In medicolegal settings, fraudulent presentation of symptoms can carry potentially criminal consequences and certainly civil settlements, such as court and legal costs. It can also result in enhancement of sentencing if it is proven that the guilty party has also attempted to feign illness or symptoms in an effort to effect the outcome of a trial or sentencing.
In terms of social security disability benefits, which is often the goal of malingering, a diagnosis of malingering can be the death toll for a claim for those benefits. While the Social Security offices generally use the opinions and records of the patient’s own physicians as the primary source for rendering judgement on a claim, with the thinking that those doctors are in the best position to provide a “detailed, longitudinal picture of impairment,” there was a shift in 2017. Based on that change, Social Security now looks at all medical opinions that have looked at a patient’s records, evidence, and treatment history.
In insurance cases, which is often the setting for malingering, the protocols and investigations that insurers will bring to bear where malingering is suspected can serve as a deterrent to the patient who might attempt it. Real financial cost as well as public humiliation and embarrassment are negative consequences that would have to be factored in by the patient.
In an employment setting, once malingering has been proven and other, real medical conditions have been ruled out, termination of employment is the outcome. This of course results in a loss of income, but also the loss of other benefits to the patient. Unemployment insurance is unavailable and obtaining other employment becomes difficult given the context of the termination.

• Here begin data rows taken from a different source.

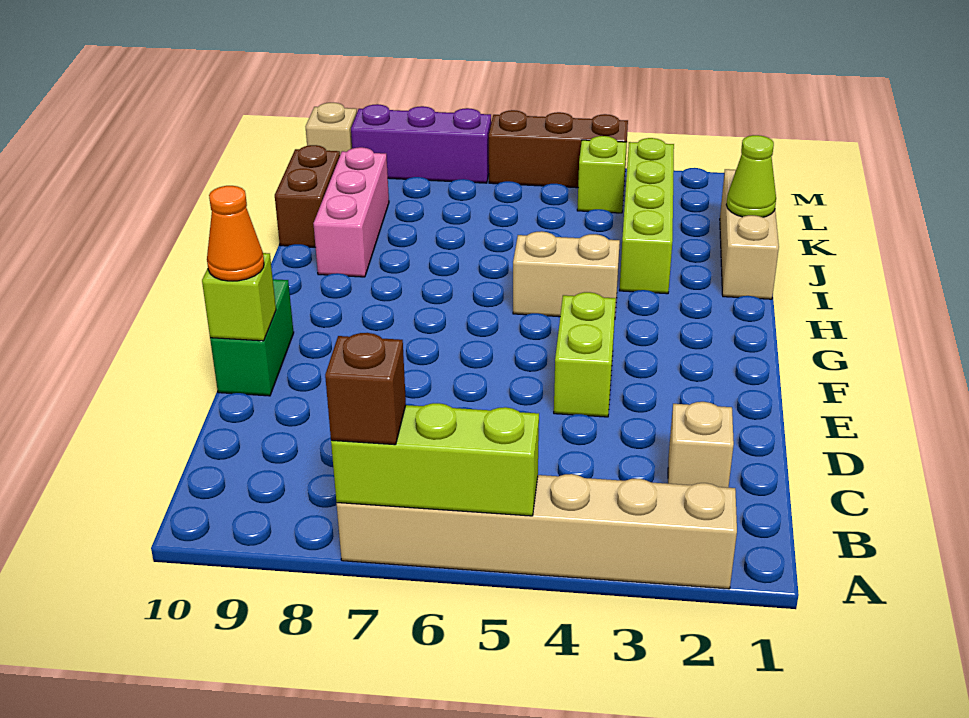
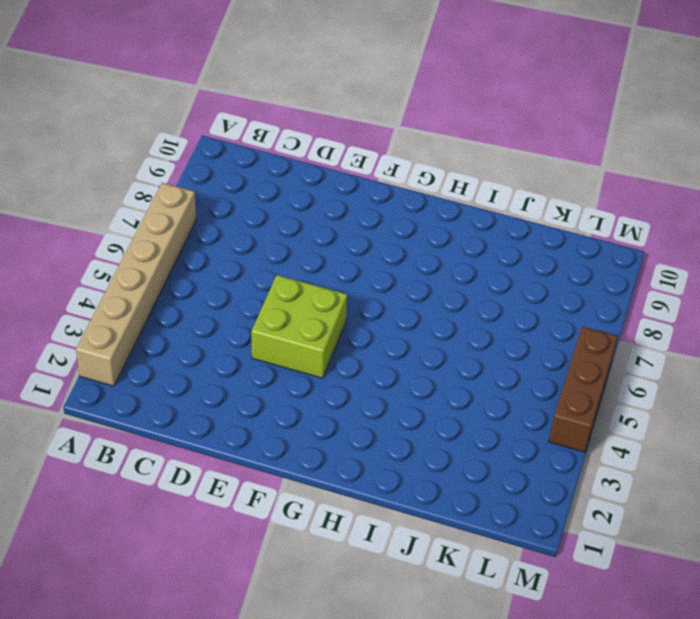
lime brick E4:F5 level 1 -> lime brick E4:F4 level 1
none -> tan brick C2 level 1
none -> green brick E10:F10 level 1
none -> tan brick H4:H5 level 1

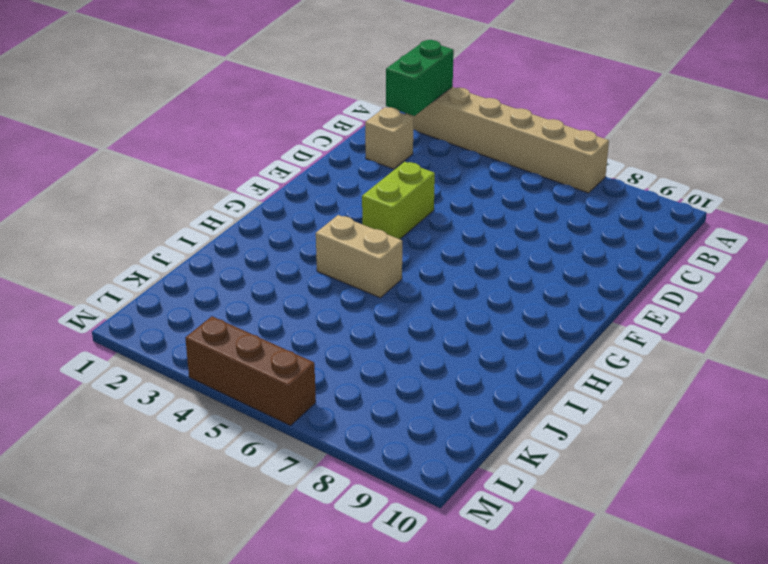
green brick A2:B2 level 2 -> green brick E10:F10 level 1
none -> tan brick I1:K1 level 1
none -> lime brick I3:L3 level 1
none -> pink brick I9:K9 level 1

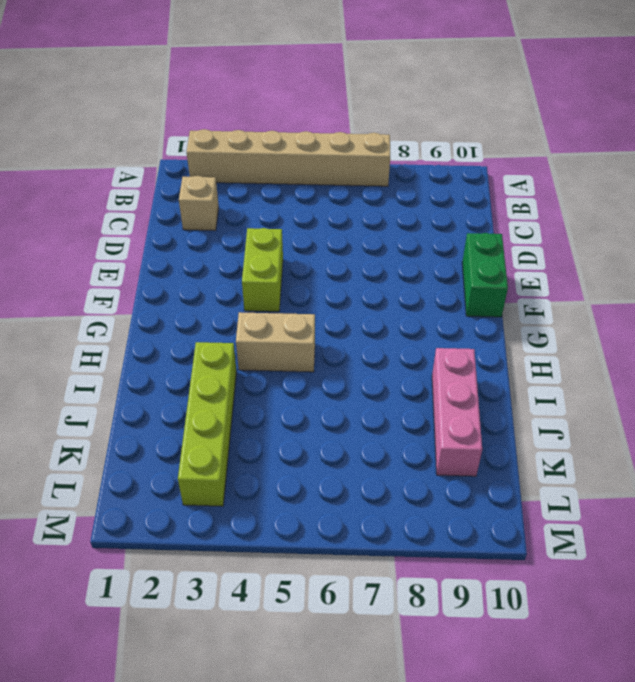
none -> tan brick I1:K1 level 1
none -> brown brick J10:K10 level 1
none -> lime brick L4 level 1

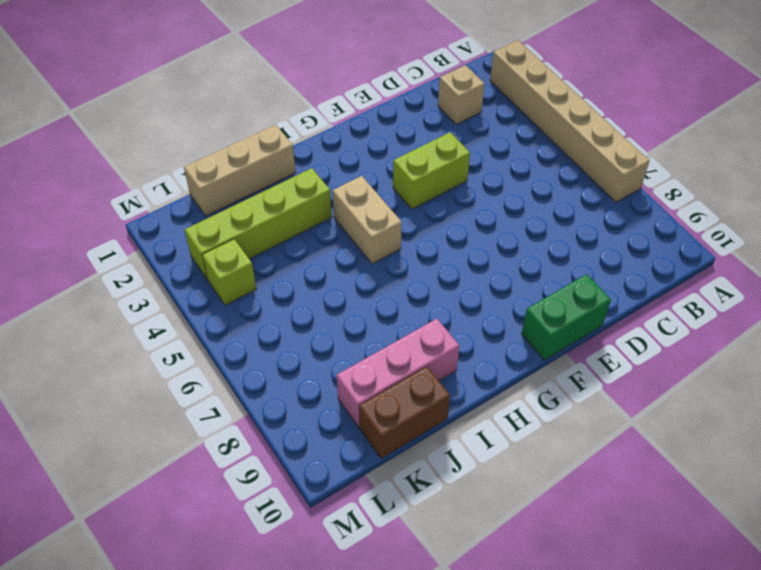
none -> brown brick M4:M6 level 1
none -> purple brick M7:M9 level 1
none -> tan brick M10 level 1

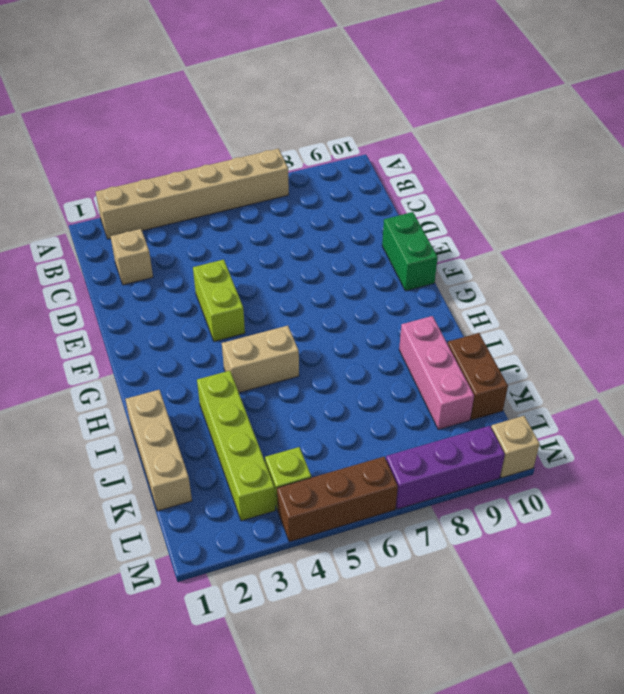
none -> lime brick A5:A7 level 2
none -> lime brick E10 level 2
none -> lime cone J1 level 2

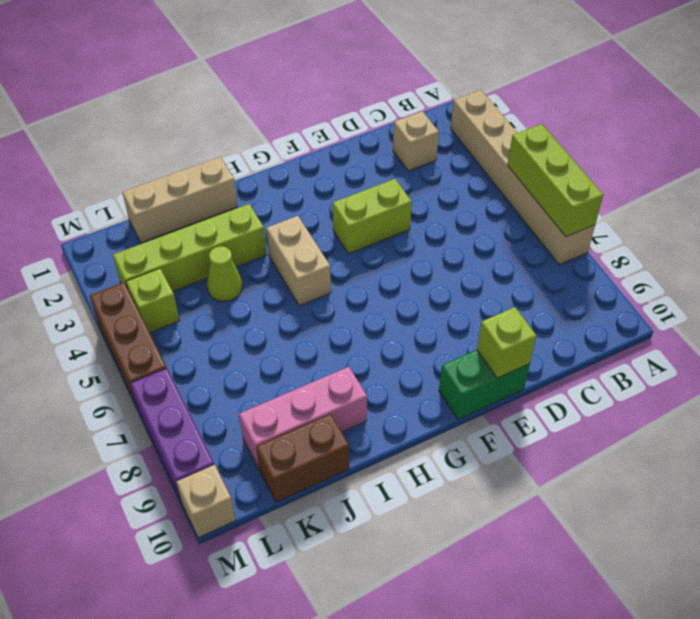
lime cone J4 level 1 -> lime cone J1 level 2
none -> brown brick A7 level 3
none -> orange cone E10 level 3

Another, and potentially most serious, negative consequence of malingering is the refusal of continued medical treatment. Doctors, hospitals and clinics can terminate treatment of a patient if the diagnosis is malingering. Once a pattern of behavior has been established and/or the network of physicians and treatment providers have access to all the information, it becomes increasingly difficult for the patient to continue to access medical care of any kind. This could have potentially dangerous ramifications for the malingerer in the future in the event that an actual medical condition manifests itself.
Prevention of malingering is not really possible but making patients aware early in the process of what the negative consequences to that diagnosis might be based on the context of their situation may make malingering less prevalent. It is estimated by the Texas Department of Insurance, the cost of malingering and fraudulent claims to the United States insurance industry is as much as $150 billion dollars a year. While that cost may be somewhat inflated, fraud certainly impacts all Americans with regard to higher insurance premiums and health care costs.